Keadaan ini akan mempengaruhi kepribadian anak kelak. Pengalaman-pengalaman masa kecilnya adalah Pengalaman-pengalaman yang paling berharga dalam hidupnya. Dan pengalaman ini akan dijadikan referensi dalam mengatasi problem-problem hidup ketika mereka dewasa kelak. Anak akan selalu merasa bersalah sehingga memiliki self-concept yang salah.
Orang tua/pengasuh ataupun orang-orang yang terkait dalam hal ini dalam suatu keluarga adalah sumber keamanan bagi perkembangan anak, tempat ia belajar dan menyatakan diri sebagai makhluk sosial. Segala sesuatu yang dibuat anak mempengaruhi keluarganya, begitu pula sebaliknya. Keluarga memberikan dasar pembentukan tingkah laku, watak, moral dan pendidikan kepada anak. Pengalaman interaksi di dalam keluarga akan menentukan pula pola tingkah laku anak terhadap orang lain dalam masyarakat. Di samping keluarga sebagai tempat awal bagi proses sosialisasi anak, keluarga juga merupakan tempat sang anak mengharapkan dan mendapatkan pemenuhan kebutuhan. Kebutuhan akan kepuasan emosional telah dimiliki bayi yang baru lahir.

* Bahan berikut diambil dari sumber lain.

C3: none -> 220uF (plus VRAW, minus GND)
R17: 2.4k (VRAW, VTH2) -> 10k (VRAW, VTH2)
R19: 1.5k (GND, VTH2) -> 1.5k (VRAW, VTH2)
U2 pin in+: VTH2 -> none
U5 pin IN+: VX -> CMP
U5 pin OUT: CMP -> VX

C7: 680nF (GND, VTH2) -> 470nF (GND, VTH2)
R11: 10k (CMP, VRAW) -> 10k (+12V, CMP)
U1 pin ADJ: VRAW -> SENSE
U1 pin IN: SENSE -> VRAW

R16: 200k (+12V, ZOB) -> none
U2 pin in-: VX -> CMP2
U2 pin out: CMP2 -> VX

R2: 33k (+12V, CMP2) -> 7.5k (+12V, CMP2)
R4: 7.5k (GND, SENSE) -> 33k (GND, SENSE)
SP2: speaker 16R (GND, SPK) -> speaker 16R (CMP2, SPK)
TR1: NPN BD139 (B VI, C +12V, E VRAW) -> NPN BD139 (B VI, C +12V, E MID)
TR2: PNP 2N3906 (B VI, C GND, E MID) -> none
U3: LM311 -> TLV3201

Bowlby (dalam Haditono dkk,1994) menyatakan bahwa hubungan antara orangtua/pengasuh (attachment) akan bertahan cukup lama dalam rentang kehidupan manusia yang diawali dengan kelekatan anak pada ibu atau figur lain pengganti ibu. Beberapa penelitian menunjukkan bahwa kehangatan dan afeksi yang diberikan ibu pada anak akan berpengaruh pada perkembangan anak selanjutnya (Ampuni, 2002). Dengan kelekatan ini, anak merasa nyaman dan aman dengan objek lekatnya (ibu/pengasuh). Keadaan ini akan menjamin seorang anak untuk megeksplorasi lingkungannya dengan baik. Seorang anak yang tidak mendapat objek kelekatan yang memadai, misalnya anak yang mengalami kekerasan akan terlihat apatis dengan lingkungannya, selalu merasa curiga, dan celakanya anak dapat mengalami gejala miskin emosi (poor emotion).

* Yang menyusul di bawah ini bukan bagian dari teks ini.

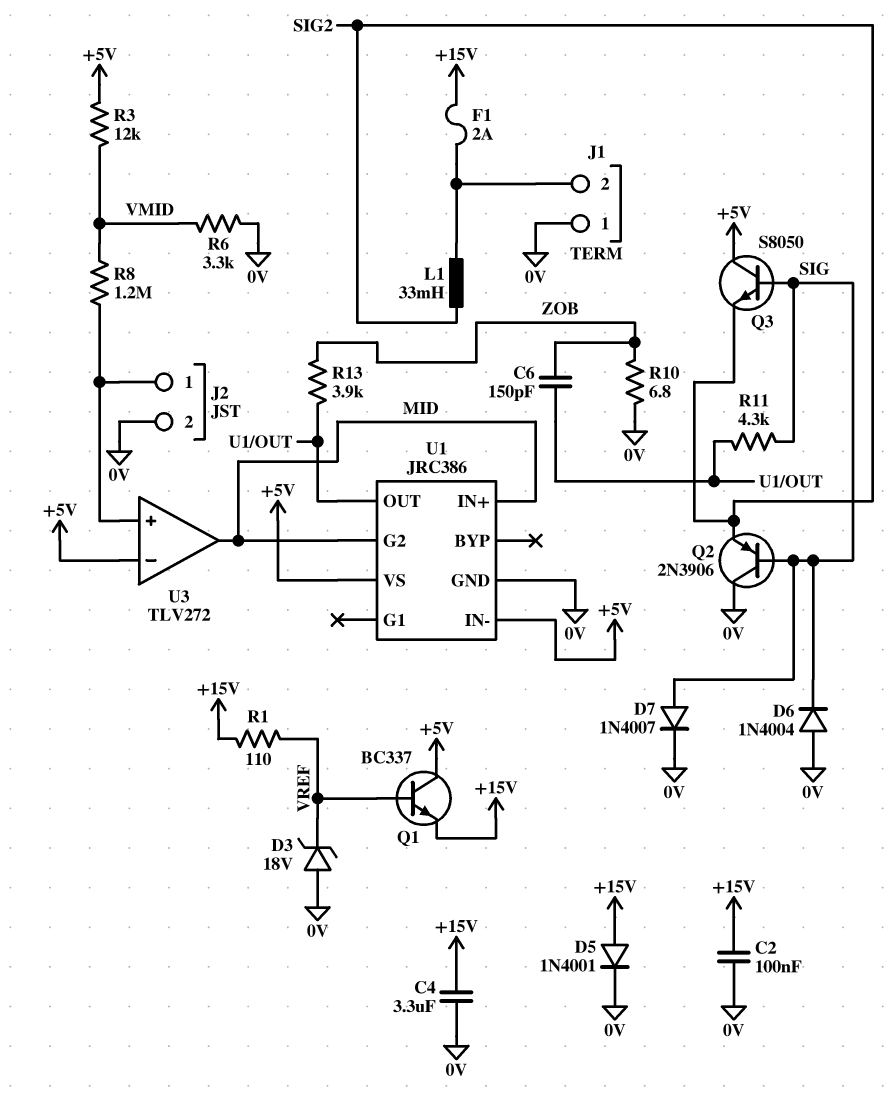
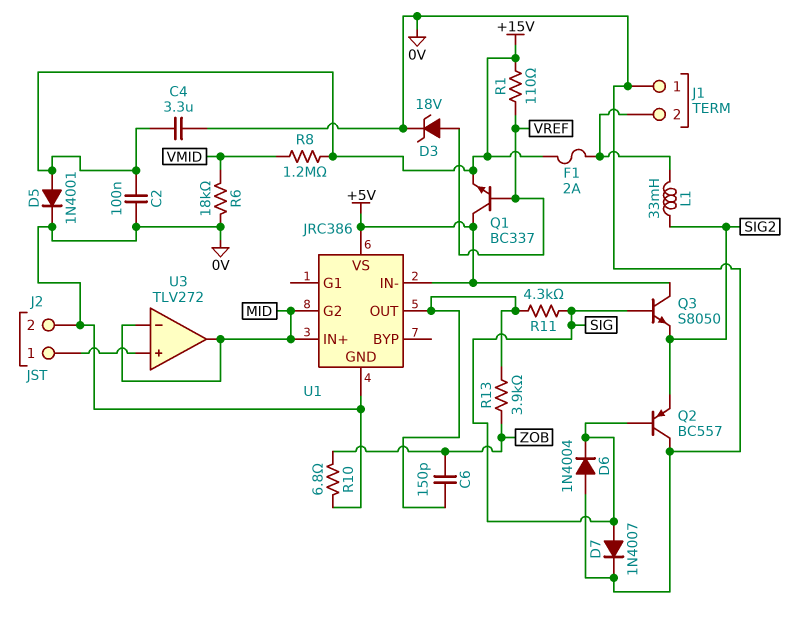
D3: zener 18V (A 0V, K VREF) -> zener 18V (A VREF, K 0V)
Q2: PNP 2N3906 (B SIG, C 0V, E SIG2) -> PNP BC557 (B SIG, C 0V, E SIG2)
R3: 12k (+5V, VMID) -> none
R6: 3.3k (0V, VMID) -> 18k (0V, VMID)
R8: 1.2M (J2/1, VMID) -> 1.2M (+15V, VMID)
U3 pin in-: +5V -> MID

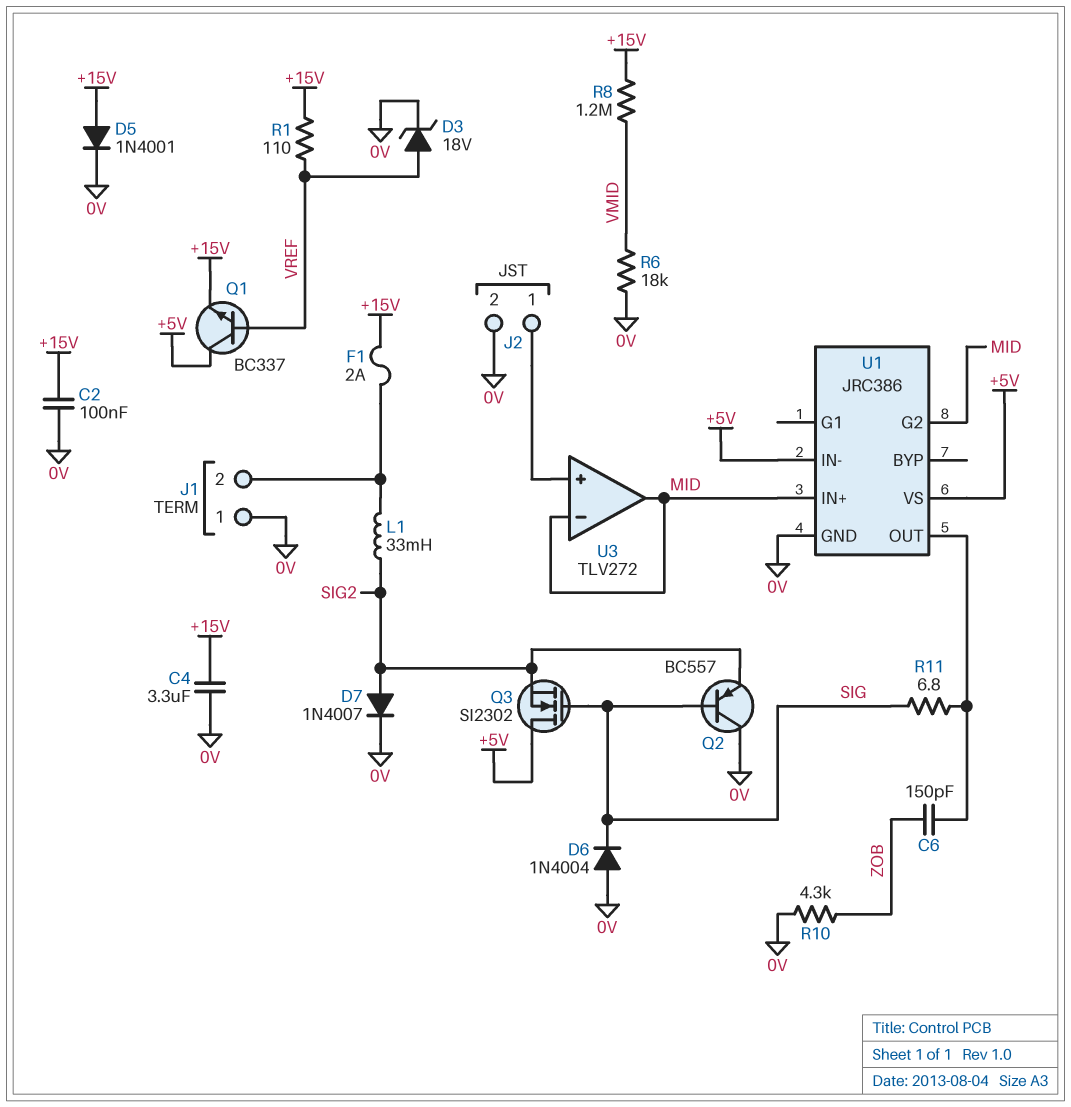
D7: diode 1N4007 (A SIG, K 0V) -> diode 1N4007 (A SIG2, K 0V)
Q3: NPN S8050 (B SIG, C +5V, E SIG2) -> NMOS SI2302 (G SIG, D +5V, S SIG2)
R10: 6.8 (0V, ZOB) -> 4.3k (0V, ZOB)
R11: 4.3k (SIG, U1/OUT) -> 6.8 (SIG, U1/OUT)
R13: 3.9k (U1/OUT, ZOB) -> none

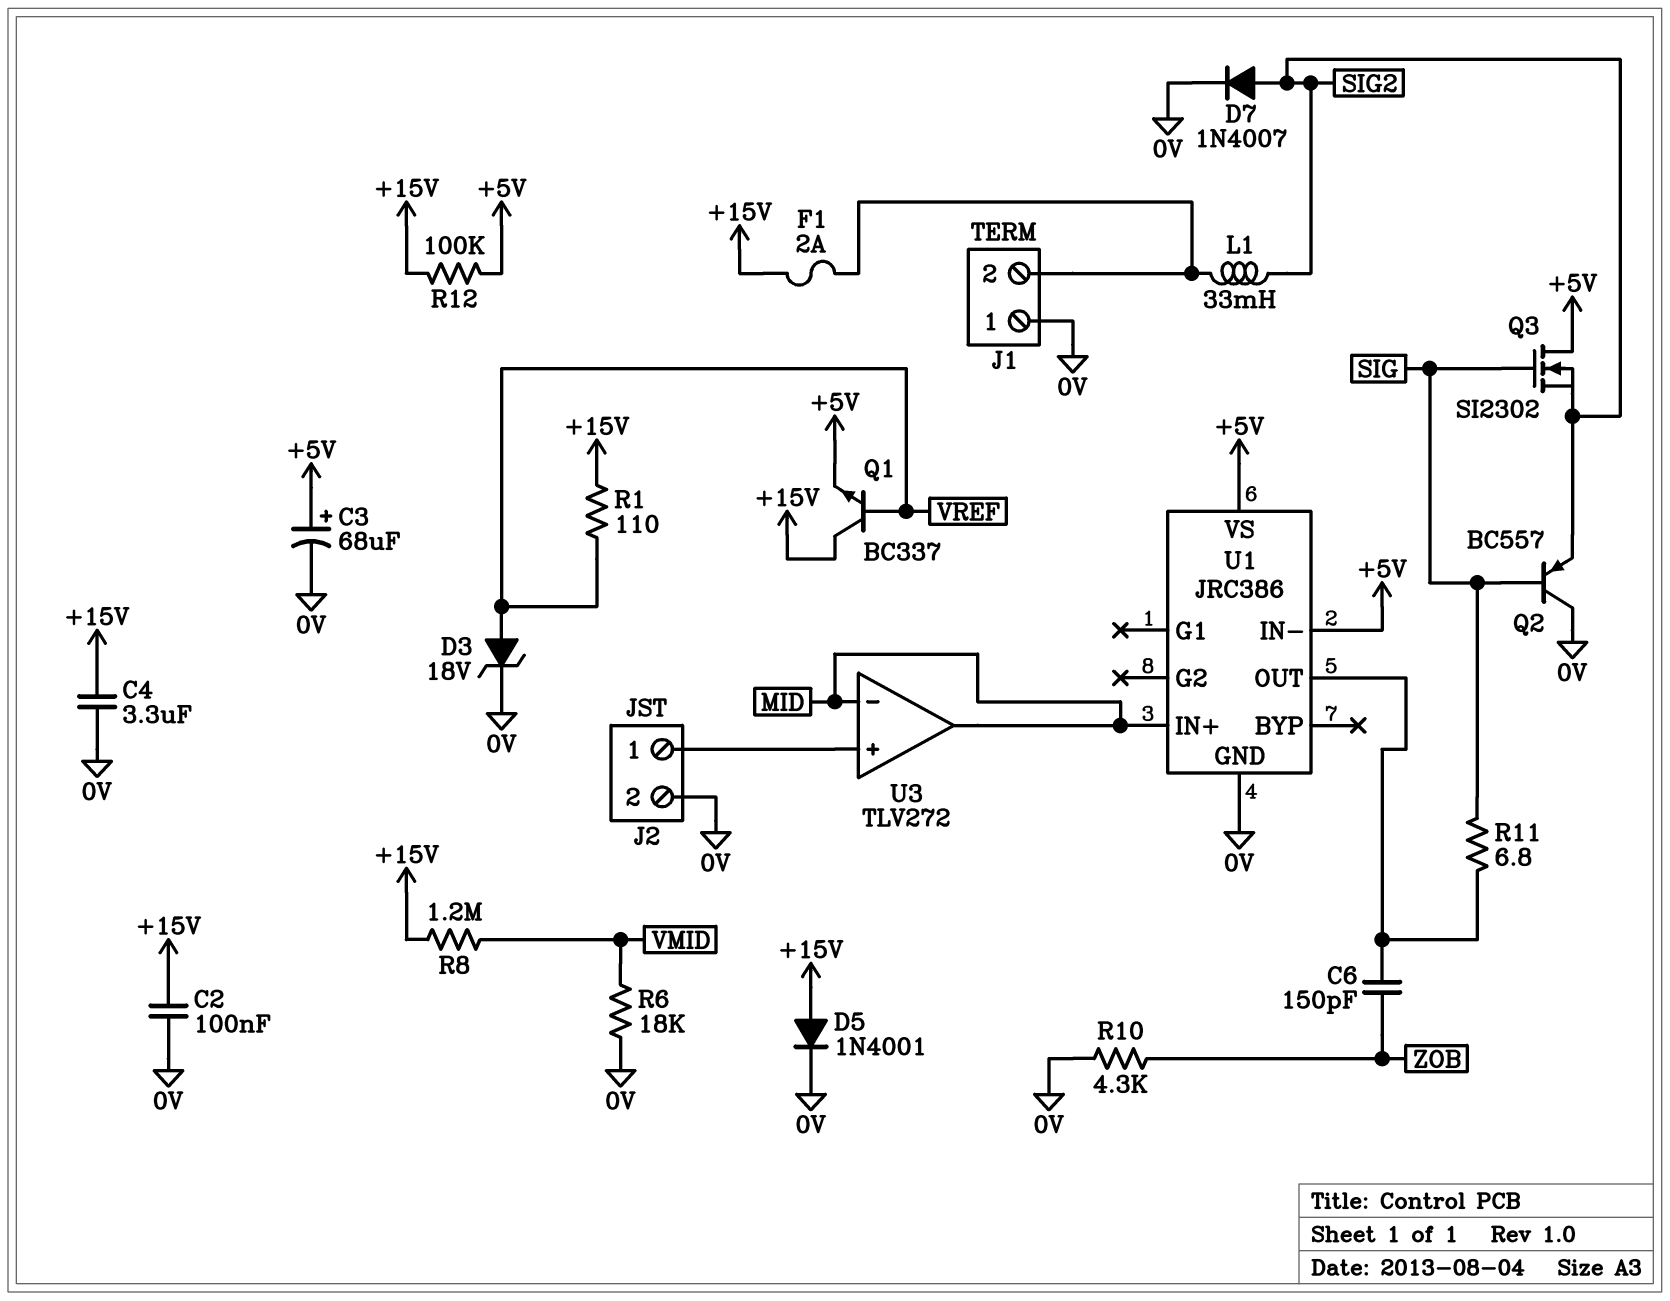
C3: none -> 68uF (plus +5V, minus 0V)
D6: diode 1N4004 (A 0V, K SIG) -> none
Q1: NPN BC337 (B VREF, C +5V, E +15V) -> NPN BC337 (B VREF, C +15V, E +5V)
R12: none -> 100k (+5V, +15V)
U1 pin G2: MID -> none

Jadi, syarat utama lingkungan yang sehat secara psikologi adalah lingkungan yang bisa memberikan rasa aman bagi anak. Faktor ini bisa faktor aman secara internal (orang tua/pengsuh) maupun eksternal (lingkungan sosial). Keamanan secara internal adalah keamanan dalam membangun relasi yang sehat dengan orang-orang disekitarnya. Keamanan eksternal lebih pada keamanan dari lingkungan yang lebih besar. Tanpa ada jaminan keamanan bagi anak, ia akan selalu merasa cemas dan menjadi pendiam.
Kaitan antara berbagai faktor keluarga dengan prilaku yang anti sosial menurut penelitian Sula Wolff (1985), ia mendapatkan factor-faktor berikut secara statistik berkaitan dengan gangguan perilaku (dalam Dr. John. Pearce, hal 120):
1. Tiadanya seorang ayah
2. Kehilangan orang tua lebih karena perceraian bukan karena kematian 3. Ibu yang depresif
4. Orang tua yang mudah marah 5. Ketidakcocokan dalam perkawinan
6. Keadaan sosial ekonomi yang kurang menguntungkan 7. Banyak anak
Dari hasil penelitian ini dapat diketahui bahwa, keadaan keluarga sangat menentukan perilaku anak. Dari keluargalah akan melahirkan generasi-generasi, yang potensinya tergantung dari stimulus-stimulus yang diterima dari lingkungannya. Perlakuan yang salah terhadap anak, akan mendapat respon yang sama dari anak. Kebanyan orang tua pelaku kekerasan terhadap anak adalah karena dimasa kecilnya diperlakukan sama oleh orang tuanya. Perlakuan ini akan masuk di alam bawah sadar, sehingga menjadi pola pengasuhan kelak. Jika hal ini tidak diberikan pemahanan yang benar tentang pengasuhan anak yang sehat, kemungkinan hal ini akan berlanjut seterusnya. Pengasuhan anak membutuhkan suatu keterampilan khusus, berhubungan dengan mereka membutuhkan kondisi emosi yang stabil.